Конечно, господа поняли, как их обманули, но было уже поздно. Наша труппа покинула город, хотя молва о надувательстве и мошеннических трюках Лемерля преследовала нас до самой Ла-Рошели и дальше. Тот случай стал первым в длинной череде обманов, поэтому следующие шесть месяцев мы то и дело меняли название. Дурная слава оказалась на диво живучей, земля горела у нас под ногами, только мы не слишком тревожились. С каждым днем мы все больше верили, что Лемерль неуязвим, а за компанию с ним и мы. Если бы поймали, его бы наверняка повесили, и нас, вероятно, тоже, для острастки. Однако на западе королевства бродячих циркачей как собак нерезаных, а нас теперь знали как Théâtre de la Poule au Pot [9] , жонглеров из Аквитании. Théâtre du Grand Carnaval будто сквозь землю провалился. В общем, мы благополучно сбежали из Витре и из других городов. Я временно простила Лемерля, потому что по молодости лет верила: добро живет в каждом и в один прекрасный день даже мой Ги станет праведником.
Лемерля я не видела пять с лишним лет. Хватит терзаться воспоминаниями! Вполне вероятно, его и в живых-то нет: после Эпиналя у меня есть веские основания в это верить. Только я не верю. Тоску по нему я протащила за собой сквозь все эти годы, точно ярмо. Исчезни она, я бы вмиг почувствовала.
Сегодня нужно похоронить мать настоятельницу, всенепременно сегодня. Безжалостной чистоты небо сулит голубую безбрежность да палящее солнце. Тело уже заждалось, размякло в купели с благовониями, но никто не желает брать на себя ответственность. Никто не желает хоронить мать Марию до прибытия новой настоятельницы. Только ждать более нельзя.

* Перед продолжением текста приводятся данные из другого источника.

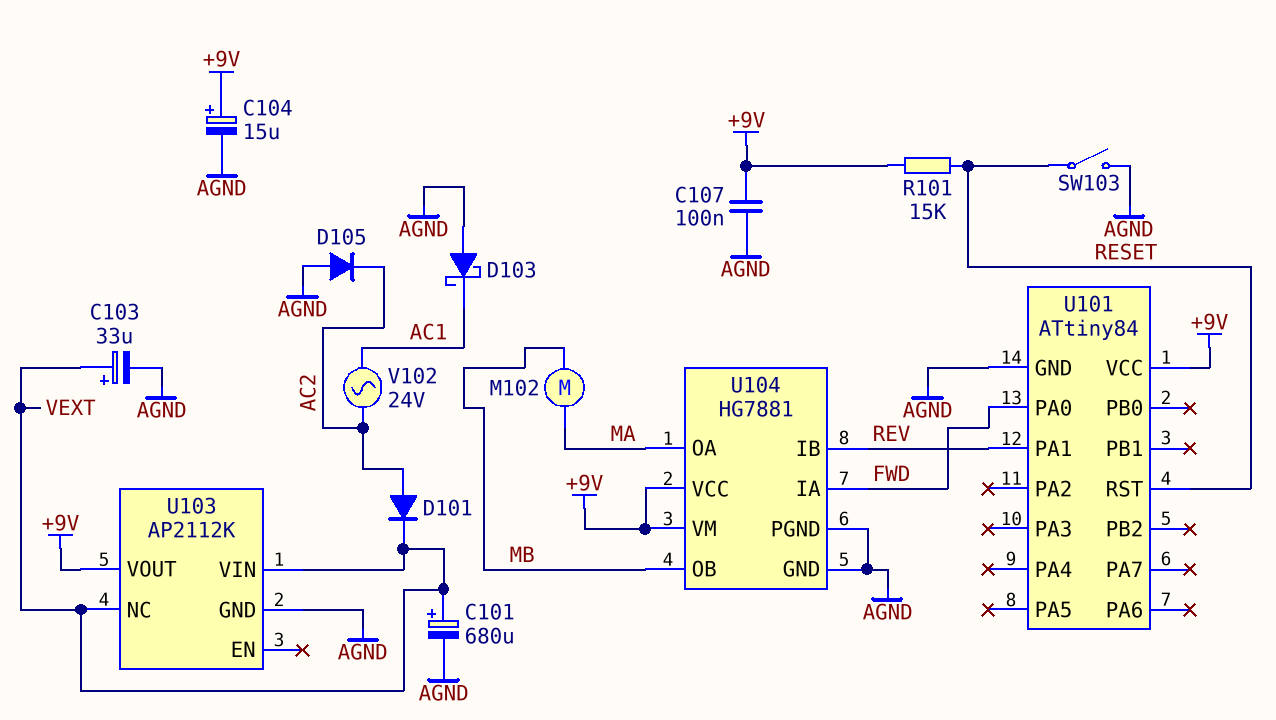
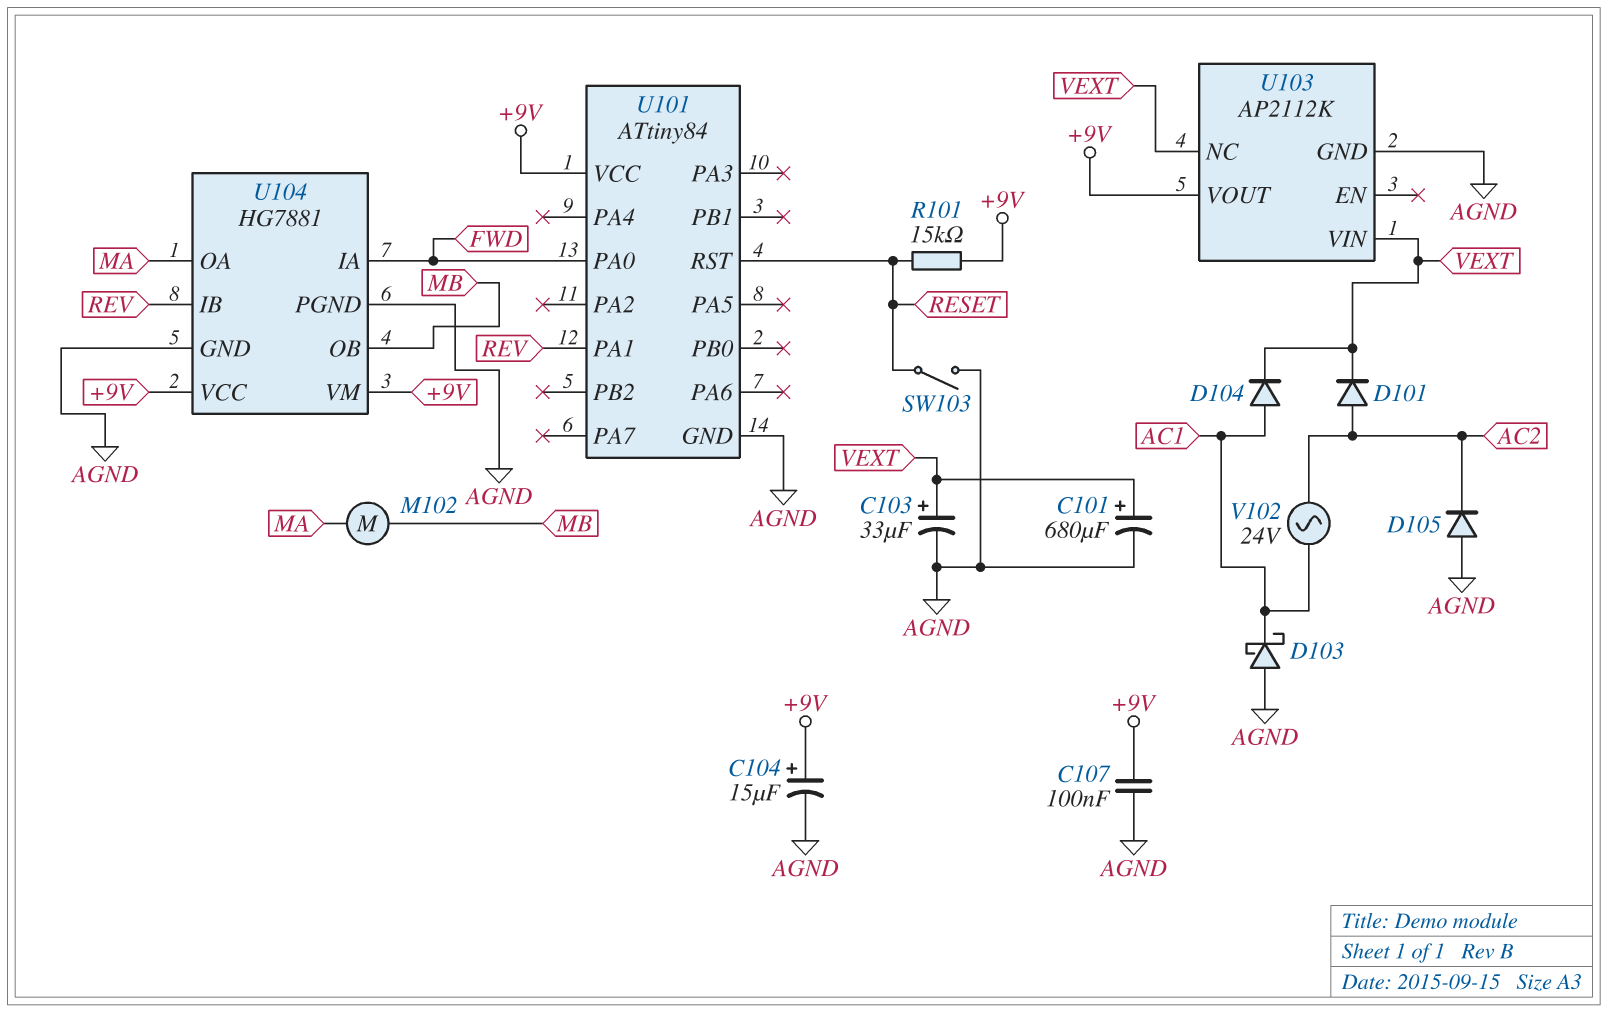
D104: none -> diode (A AC1, K VEXT)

Вторую ночь мне не спится. Травы не помогают: герань и розмарин не успокаивают, лаванда не приводит в порядок мысли. Белладонна, если настоять покрепче, затянет в омут видений, только видений мне и так достаточно. Не в них я нуждаюсь, а в отдыхе. За высоким окном первые отблески зари вскрывают темное небо, аки раковину. Рядом спит Флер: куколку прижала к себе, большой пальчик засунула в рот. Меня, усталости вопреки, в сон не клонит. Протягиваю руку и осторожно касаюсь дочки, я часто так делаю, чтобы успокоить и ее, и себя. В ответ Флер вздыхает и сворачивается калачиком, спиной прижимаясь к моей груди. От нее пахнет сдобной булочкой и теплым тестом. На затылке волосы по-детски мягкие, уткнуться в них так сладостно! Сегодня же сладость омрачает тревога, смутное предчувствие беды.
Обнимаю дочку, снова закрываю глаза, а покоя нет. Годы безмятежности растаяли как дым, а от чего? От черной птицы? От обрывков воспоминания? От смутного видения? Внезапно скончалась мать настоятельница… Ну и что с того? Мать Мария прожила долгую жизнь и этот мир покинула в свой час. Нет оснований считать, что с ее смертью связан он. Впрочем, Джордано учил, что в жизни все взаимосвязано, мол, все на земле: мужчина, женщина, вода, дерево или птица — все состоит из того же праха. Ересь, конечно, только Джордано в это верил. Он говорил, что однажды отыщет философский камень, подтверждение своих теорий, ключ к любой материи, магический эликсир. Все взаимообусловлено, Земля движется вокруг Солнца, все возвращается на круги своя, и любое явление имеет тысячи отголосков. Эти отголоски я сейчас чувствую, они набегают, точно волны от брошенного в воду камня.